Does nvidia develop his own games that can't run on any other gpu? No. Do they force gamers or developers to enable upscaling, frame generation or ray reconstruction when enabling ray tracing? No.

You can't have it both ways: Either you like PC gaming because it's an open platform or you praise Nvidia for their innovation behind a closed garden locked to their hardware only and only a specific subset of their hardware. It's not that AMD talks about open source but it's that they have at least at times, delivered the goods: We have Vulkan as an API today mostly because AMD donated their work on their Mantle API to the Kronos group that basically turned it into Vulkan.

The day Nvidia donates DLSS to be part of an open standard any GPU with compute capabilities can use (Or can offload to a CPU, some other secondary GPU, etc. There's potentially many plausible techniques) then that's when we can take your comments about Nvidia's innovation being positive for PC gaming seriously: Nvidia's innovation is good exclusively for a single entity: Nvida. The same company that for years has focused on 'AI' instead of gaming and now make most of their money from said market, not gaming.

Did AMD bring any innovation, any new rendering technique in the last years that isn't inspired on nvidia technologies?

Yes: Mantle as I said, which is now Vulkan. Nice try though.

It's bad for consumers in general, but it's way too easy for AMD to play the victim when they don't bring anything new to the table. They're barely coping right now. There's nothing that nvidia does that prevents any competitor to implement similar technologies. There are common APIs to enable raytracing on AMD gpus, it's just they it runs like a potato. So what's the problem with nvidia trying to find optional solutions to make it playable for more and more people?

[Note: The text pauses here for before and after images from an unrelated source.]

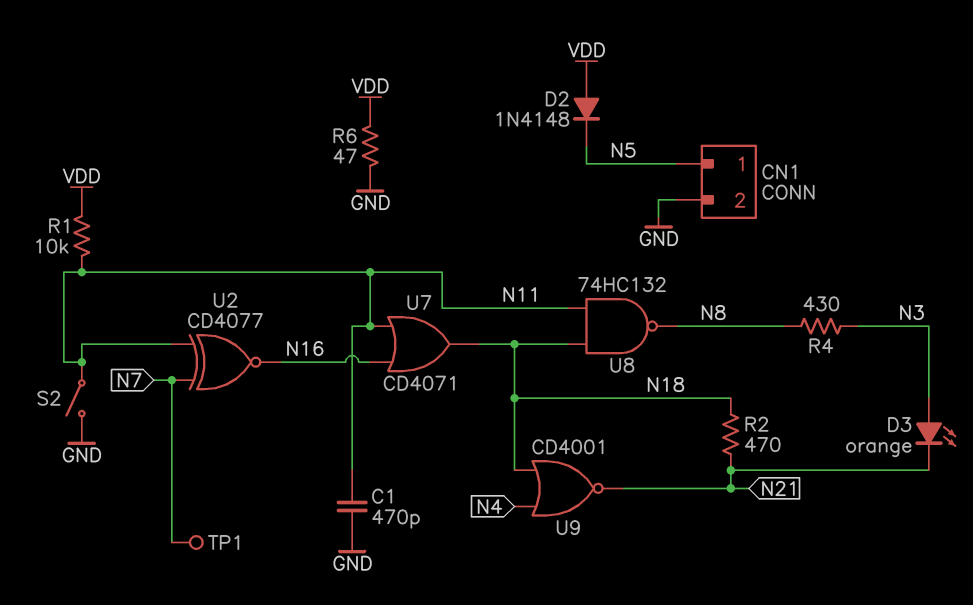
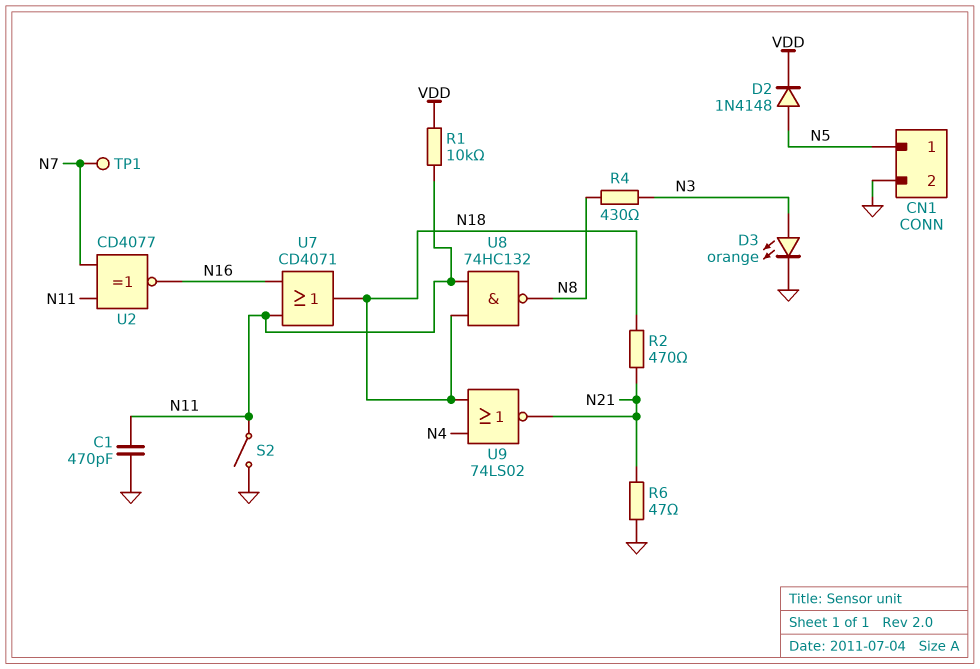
D2: diode 1N4148 (A VDD, K N5) -> diode 1N4148 (A N5, K VDD)
D3: LED orange (A N3, K N21) -> LED orange (A N3, K GND)
R6: 47 (GND, VDD) -> 47 (GND, N21)
U9: NOR CD4001 (in N4, in N18, out N21) -> NOR 74LS02 (in N4, in N18, out N21)

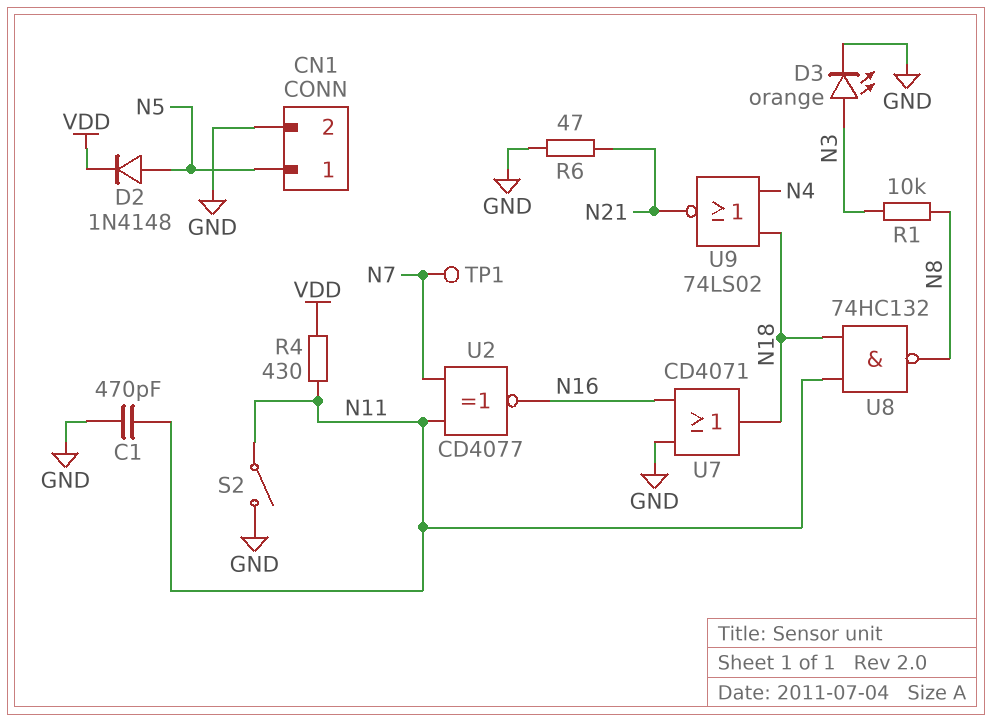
R1: 10k (N11, VDD) -> 10k (N3, N8)
R2: 470 (N18, N21) -> none
R4: 430 (N3, N8) -> 430 (N11, VDD)
U7: OR CD4071 (in N11, in N16, out N18) -> OR CD4071 (in GND, in N16, out N18)

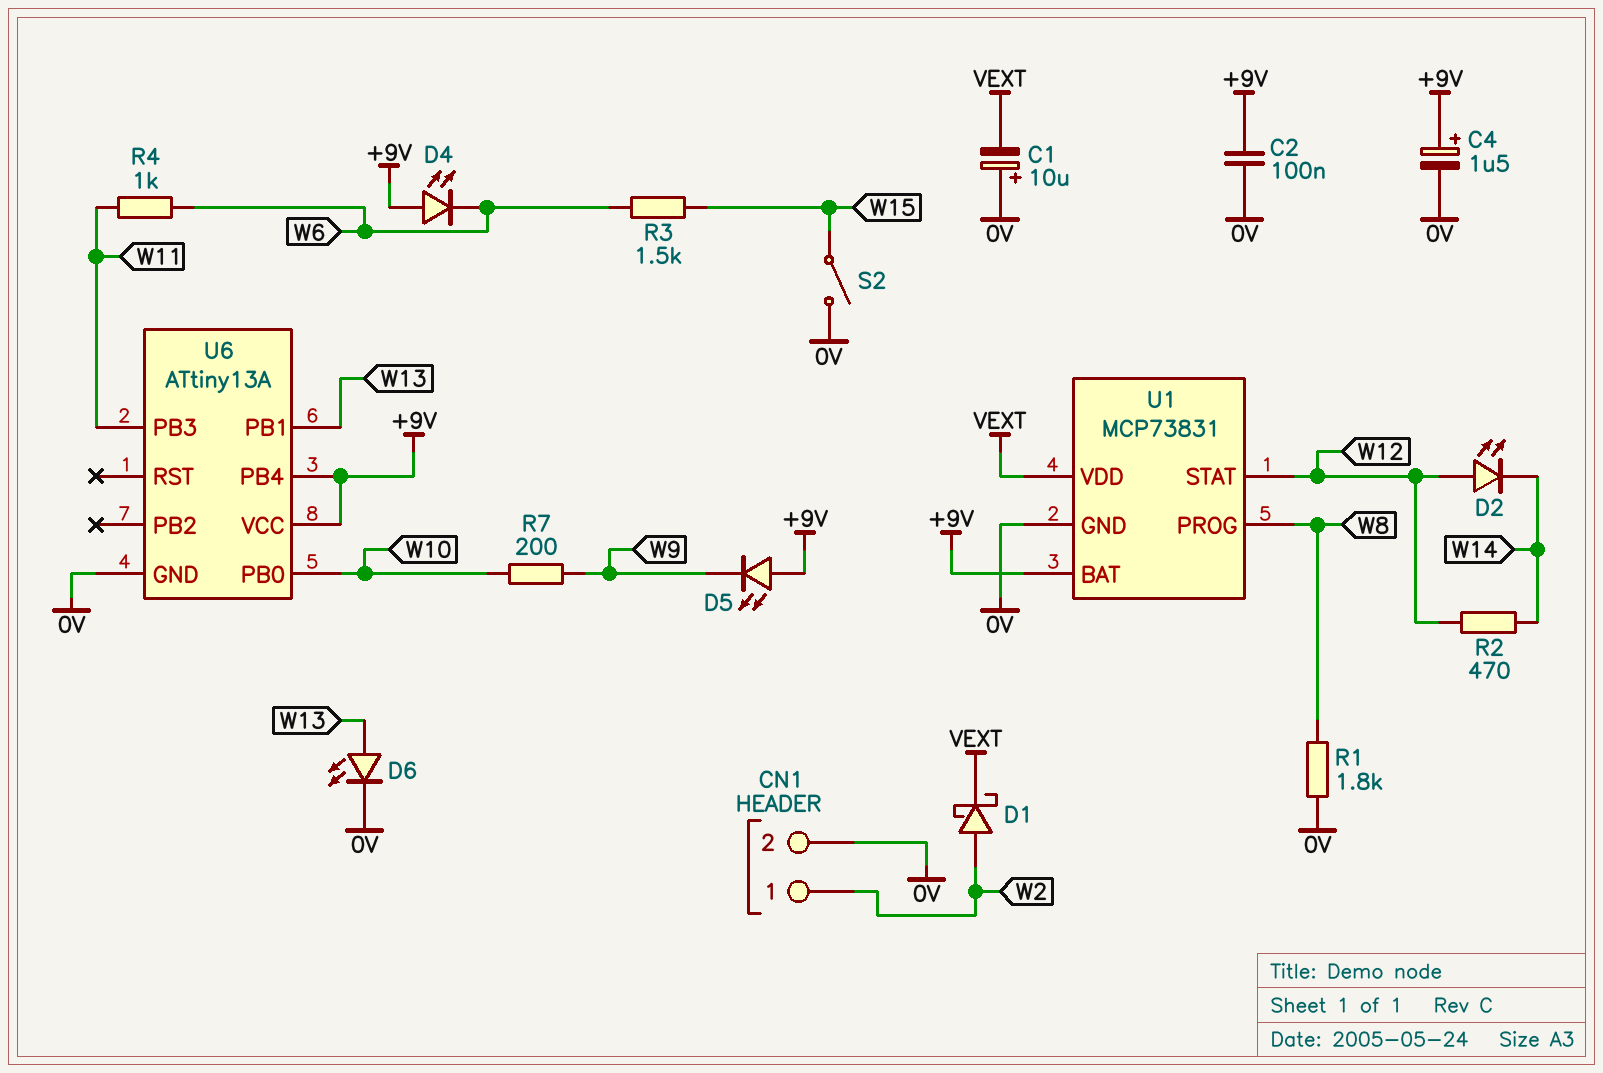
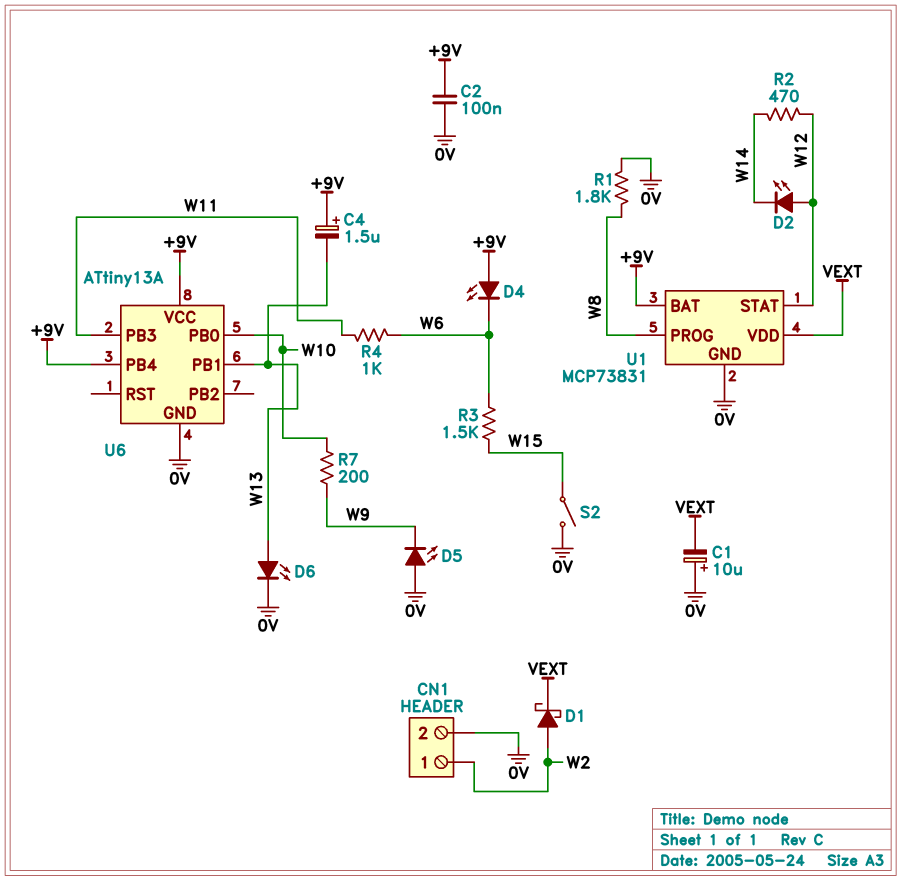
C4: 1.5uF (plus +9V, minus 0V) -> 1.5uF (plus +9V, minus W13)
D5: LED (A +9V, K W9) -> LED (A 0V, K W9)

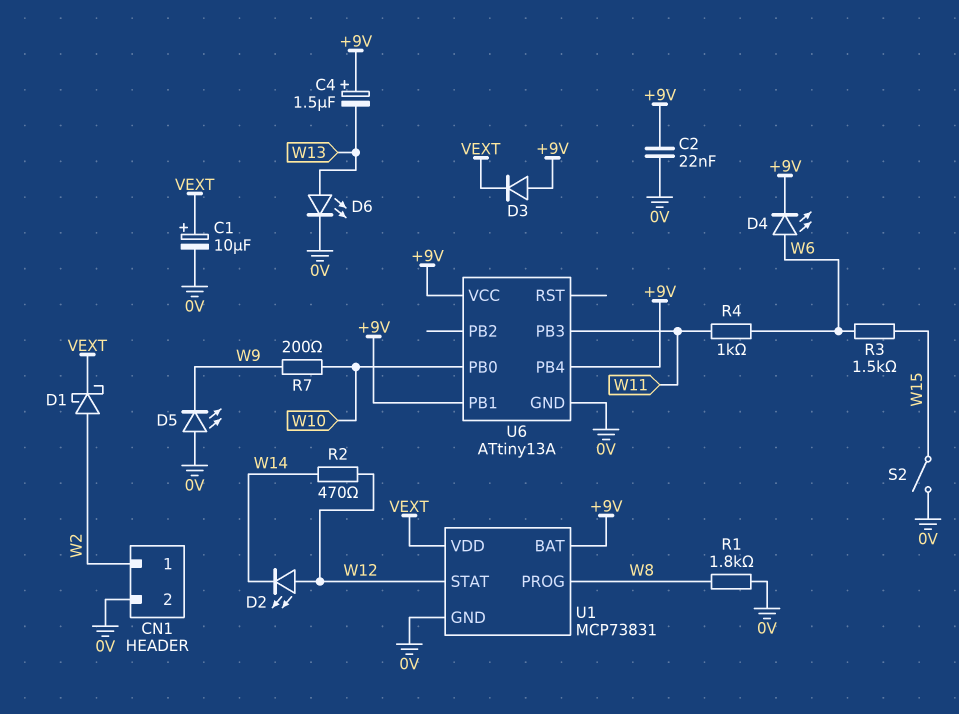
C1: 10uF (plus 0V, minus VEXT) -> 10uF (plus VEXT, minus 0V)
C2: 100nF (+9V, 0V) -> 22nF (+9V, 0V)
D3: none -> diode (A +9V, K VEXT)
D4: LED (A +9V, K W6) -> LED (A W6, K +9V)
U6 pin PB1: W13 -> +9V

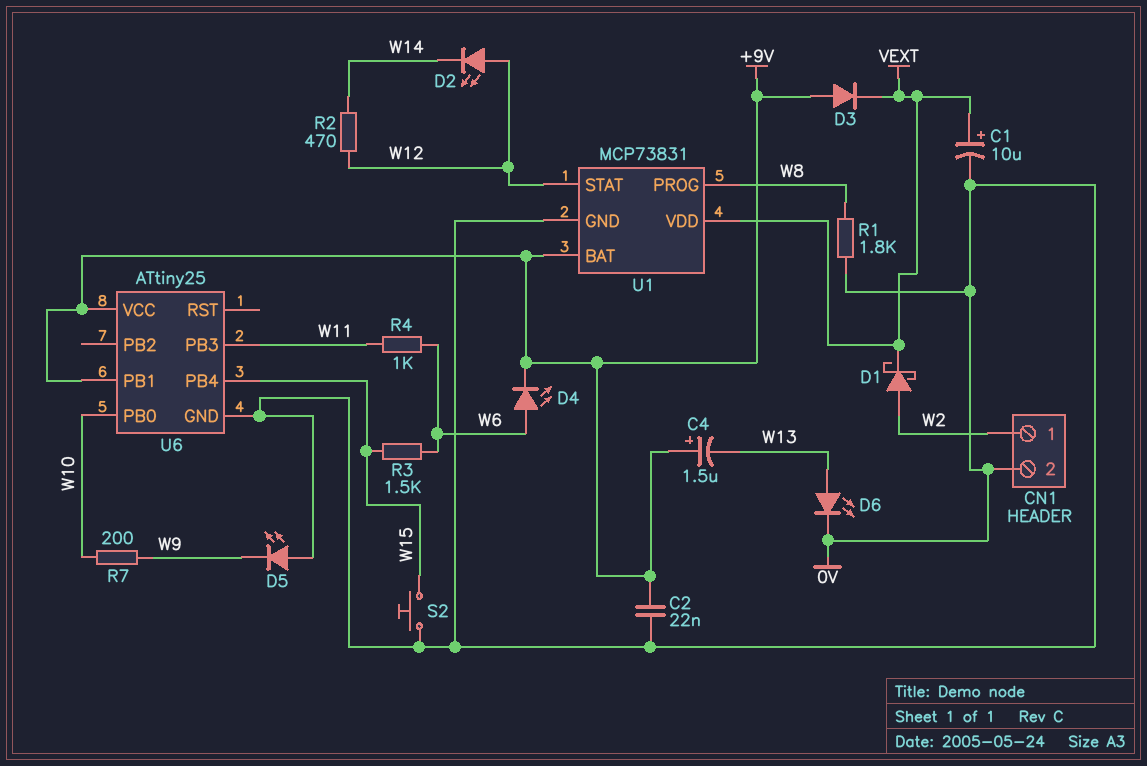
S2: switch (0V, W15) -> button (0V, W15)
U6: ATtiny13A -> ATtiny25
U6 pin PB4: +9V -> W15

'More playable for more people' You seriously want to make the point that they make something more playable for more people when they lock it behind hardware generation upgrades? That's basically the opposite of that. You can make the point that there's good reason to do so, but the fact is they have not made anything more playable for more people, they have effectively kept even 2000 and 3000 series owners out of the game for what you claim is a good technical reason but they've made it less playable, not more, whenever it could be helped or not this is factually incorrect and so absurd of a point to make it insults the intelligence of anyone taking your seriously.

Which honestly, I will not anymore: Yes there's very serious performance claims Nvidia makes about 4th gen Tensor cores vs 3rd gen Tensor cores. That's all well and good that they can achieve that, but they're basically a Machine Learning company now if they want gaming to rely entirely on their proprietary Tensor core technology: Sorry but that basically puts the nail in the coffin of PC gaming making it effectively, a closed ecosystem for Nvidia not unlike Apple and Metal and their also really ML intensive processors: They're competitive hardware products and in cases, fairly superior technologically to competitors. This betrays a profound misunderstanding of the PC market since it isn't just a matter of 'AMD cannot compete!' it's just closing the ecosystem harder and faster than what even Microsoft has been able to accomplish.

A closed PC gaming ecosystem will fail: it's just a worst, more expensive console at that point. Which is exactly how I would describe the experience of relying on DLSS 3 and 3.5 for gamers right now: just a worst and more expensive experience than getting a PS5 as of today and for the foreseeable future. You may continue to call me fatalist and tell me how much Nvidia will rule the PC gaming world in the future while completely forgetting how they basically abandoned gaming in favor of crypto miners and will do the same in favor of this new AI craze.